Как изболело сердце в заботах об этих малышах! Сидя в канцелярии, она часто ловила себя на том, что теперь прислушивается к детским голосам с такой же материнской насторожённостью, как раньше прислушивалась к возне сына.

Об этих чувствах вслух не говорят, но весь дружный коллектив работников детского сада понимал это и без слов.

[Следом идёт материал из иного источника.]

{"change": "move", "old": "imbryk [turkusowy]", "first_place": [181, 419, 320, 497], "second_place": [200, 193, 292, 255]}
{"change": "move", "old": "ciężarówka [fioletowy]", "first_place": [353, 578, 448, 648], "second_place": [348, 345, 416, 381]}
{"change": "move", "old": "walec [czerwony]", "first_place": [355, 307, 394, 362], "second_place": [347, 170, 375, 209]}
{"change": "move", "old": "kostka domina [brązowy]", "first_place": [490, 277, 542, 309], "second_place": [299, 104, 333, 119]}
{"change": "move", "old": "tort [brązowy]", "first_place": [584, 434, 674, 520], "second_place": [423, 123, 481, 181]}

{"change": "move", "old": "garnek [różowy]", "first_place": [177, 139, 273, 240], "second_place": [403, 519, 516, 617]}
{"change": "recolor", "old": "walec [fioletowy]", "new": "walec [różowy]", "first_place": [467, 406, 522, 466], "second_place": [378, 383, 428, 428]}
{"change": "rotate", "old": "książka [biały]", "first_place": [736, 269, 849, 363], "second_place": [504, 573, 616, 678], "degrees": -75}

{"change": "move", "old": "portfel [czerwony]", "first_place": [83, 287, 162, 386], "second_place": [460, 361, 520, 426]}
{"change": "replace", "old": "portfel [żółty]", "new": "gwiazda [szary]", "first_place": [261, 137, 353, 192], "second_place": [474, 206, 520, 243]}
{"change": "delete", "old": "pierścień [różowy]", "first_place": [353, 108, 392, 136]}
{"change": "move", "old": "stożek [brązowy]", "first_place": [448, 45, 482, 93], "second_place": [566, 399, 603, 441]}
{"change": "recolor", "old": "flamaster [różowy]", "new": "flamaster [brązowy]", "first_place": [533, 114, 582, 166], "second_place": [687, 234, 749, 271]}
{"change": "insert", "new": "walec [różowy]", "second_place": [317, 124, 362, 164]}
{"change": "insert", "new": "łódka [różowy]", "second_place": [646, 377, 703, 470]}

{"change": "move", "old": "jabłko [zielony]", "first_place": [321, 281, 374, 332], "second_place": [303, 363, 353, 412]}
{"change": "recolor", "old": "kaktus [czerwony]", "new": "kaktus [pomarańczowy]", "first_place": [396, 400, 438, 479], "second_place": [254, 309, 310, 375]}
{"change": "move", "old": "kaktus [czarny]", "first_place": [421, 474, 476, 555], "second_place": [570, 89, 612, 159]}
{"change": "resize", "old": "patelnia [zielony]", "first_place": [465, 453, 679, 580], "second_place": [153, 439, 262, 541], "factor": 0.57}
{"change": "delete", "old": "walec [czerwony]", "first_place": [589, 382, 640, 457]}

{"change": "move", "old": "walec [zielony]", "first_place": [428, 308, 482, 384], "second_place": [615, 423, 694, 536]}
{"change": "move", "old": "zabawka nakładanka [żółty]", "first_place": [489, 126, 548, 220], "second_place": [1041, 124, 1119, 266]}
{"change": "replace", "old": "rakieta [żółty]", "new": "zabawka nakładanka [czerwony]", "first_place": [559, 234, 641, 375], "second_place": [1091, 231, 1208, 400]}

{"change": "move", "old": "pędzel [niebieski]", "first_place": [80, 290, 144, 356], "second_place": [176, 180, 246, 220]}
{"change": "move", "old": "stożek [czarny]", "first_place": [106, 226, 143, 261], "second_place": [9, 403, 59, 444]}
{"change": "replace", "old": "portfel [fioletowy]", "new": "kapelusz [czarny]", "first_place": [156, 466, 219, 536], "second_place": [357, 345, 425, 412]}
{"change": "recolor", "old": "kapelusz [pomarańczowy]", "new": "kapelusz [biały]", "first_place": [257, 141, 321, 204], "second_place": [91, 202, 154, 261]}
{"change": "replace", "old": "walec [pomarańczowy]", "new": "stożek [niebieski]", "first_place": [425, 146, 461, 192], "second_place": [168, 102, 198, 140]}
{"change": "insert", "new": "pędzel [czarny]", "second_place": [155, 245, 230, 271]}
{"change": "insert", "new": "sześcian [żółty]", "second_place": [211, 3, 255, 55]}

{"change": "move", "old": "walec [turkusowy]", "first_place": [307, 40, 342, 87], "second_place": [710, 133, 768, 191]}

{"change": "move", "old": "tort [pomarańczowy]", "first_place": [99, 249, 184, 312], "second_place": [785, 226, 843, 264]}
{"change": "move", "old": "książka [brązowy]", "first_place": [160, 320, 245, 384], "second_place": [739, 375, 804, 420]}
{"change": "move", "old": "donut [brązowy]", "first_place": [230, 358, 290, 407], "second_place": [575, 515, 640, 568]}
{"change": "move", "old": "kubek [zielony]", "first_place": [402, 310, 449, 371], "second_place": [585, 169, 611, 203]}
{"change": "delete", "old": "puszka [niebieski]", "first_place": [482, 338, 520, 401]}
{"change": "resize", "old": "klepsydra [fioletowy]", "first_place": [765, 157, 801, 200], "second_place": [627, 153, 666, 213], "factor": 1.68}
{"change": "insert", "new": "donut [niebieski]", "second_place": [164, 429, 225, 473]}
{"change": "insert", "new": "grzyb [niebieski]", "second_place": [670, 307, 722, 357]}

Сегодня, несмотря на усталость, Мария Ивановна чувствовала удовлетворение: у Люси Алексеевой нашёлся отец. Хотелось верить, что многие из детей найдут отцов после войны. Если у человека погибла жена, но остался в живых ребёнок, это будет ему громадным утешением в жизни. Радость за эту чужую, наполовину осиротевшую семью согревала сердце женщины какими-то новыми чувствами, которых она раньше в себе не замечала. Перенесённые испытания сплотили ленинградцев, сделали их более чуткими, сердечными. Да, война, а особенно блокада, многому научила и во многом изменила советских людей!

Сквозь потрескивание дровишек Марии Ивановне казалось, что она слышит еле уловимое тиканье часов. Она взглянула на стенные. Часы остановились на одиннадцати с минутами, когда бомба попала в соседний дом. С тех пор она их не трогала и они молчали… Поднесла к уху свои ручные. Нет. Эти тикали гораздо чаще.